“The Fed’s primary motivator in creating these lending facilities is not protecting workers,” U.S. Representative Katie Porter, a California Democrat on the Financial Services Committee, said in an email interview. “The American people should not be asked or expected to loan $500 billion with no strings attached.”

A letter, circulated by the Wall Street watchdog group Americans for Financial Reform and published May 27, urged Congress to attach conditions favorable to workers to any Covid-19-related rescue programs. It was signed by 45 organizations, including labor unions and religious and environmental groups.

Without provisions for employees, “the credit assistance will tend to boost financial markets, but not the broad economic well-being of the great majority of the population,” Marcus Stanley, Americans for Financial Reform’s policy director, said in an interview.

Stanley said the corporate-lending programs don’t have to require companies to keep or rehire workers, but they could give priority to those that do.

In its legislation, Congress did express an intent that workers benefit from taxpayer-funded assistance, but it left a lot of the details to Powell and Treasury Secretary Steven Mnuchin.

“Our No. 1 objective is keeping people employed,” Mnuchin said during a May 19 Senate Banking Committee hearing after Senator Elizabeth Warren, a Massachusetts Democrat, accused him of “boosting your Wall Street buddies” at the expense of ordinary Americans. “What we put in the Main Street facility is that we expect people to use their best efforts to support jobs,” Mnuchin said.

The phrase “best efforts” echoes the original terms for the Main Street program, which required companies to attest they’ll make “reasonable efforts” to keep employees. The wording was subsequently changed to “commercially reasonable efforts,” which Jeremy C. Stein, chairman of the Harvard University economics department and a former Fed governor, called a welcome watering-down of expectations that the central bank would dictate employment policies to borrowers.

Emergency Help
“It was smart of them to weaken that,” Stein said. “You can’t expect companies to borrow to pay employees.”

Companies might not seek emergency help if too many strings are attached to the aid, Stein said.

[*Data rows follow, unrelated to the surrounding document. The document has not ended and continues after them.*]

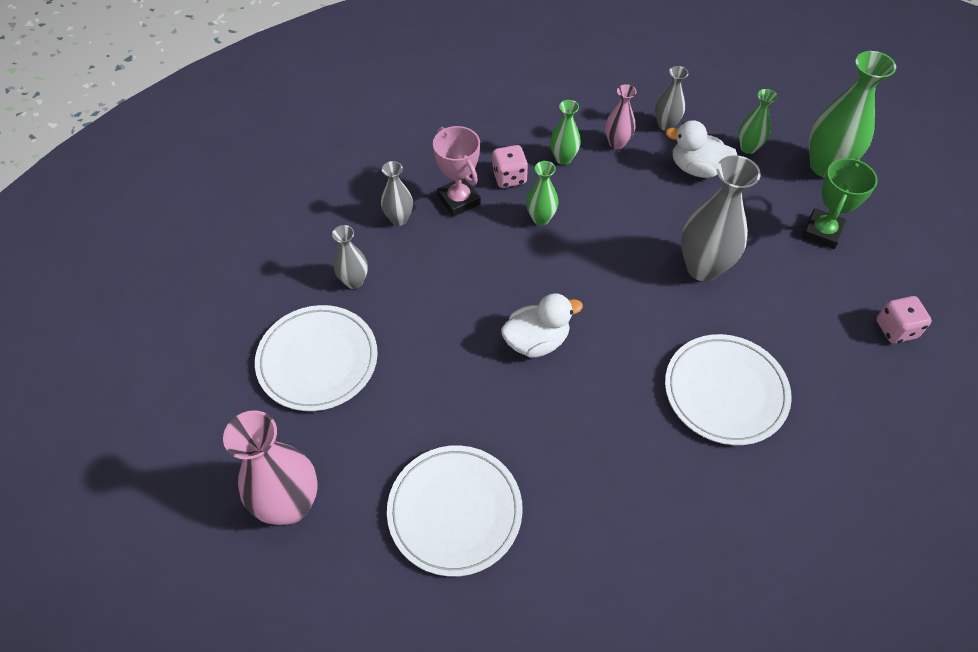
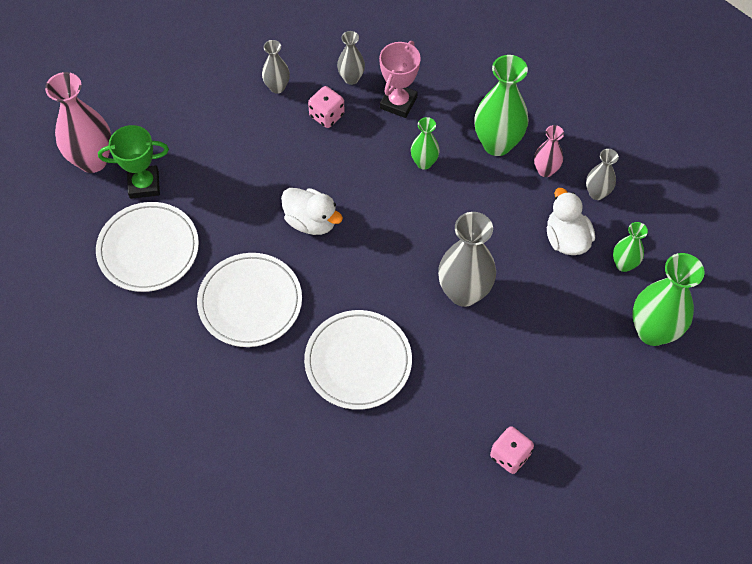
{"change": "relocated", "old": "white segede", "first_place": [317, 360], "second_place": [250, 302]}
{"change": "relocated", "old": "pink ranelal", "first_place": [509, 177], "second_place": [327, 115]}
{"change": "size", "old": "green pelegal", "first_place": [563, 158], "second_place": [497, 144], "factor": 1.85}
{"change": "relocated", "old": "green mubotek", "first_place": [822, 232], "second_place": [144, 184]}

Others question the practicality of tying workers to their companies as economic realities shift.

“To go to great lengths to make companies keep employees that they don’t need, in light of new expectations that economic activity will remain below pre-Covid levels for a long while, doesn’t make sense,” said Mark Carey, a former Fed staff member and now co-president of the Risk Institute of the Global Association of Risk Professionals.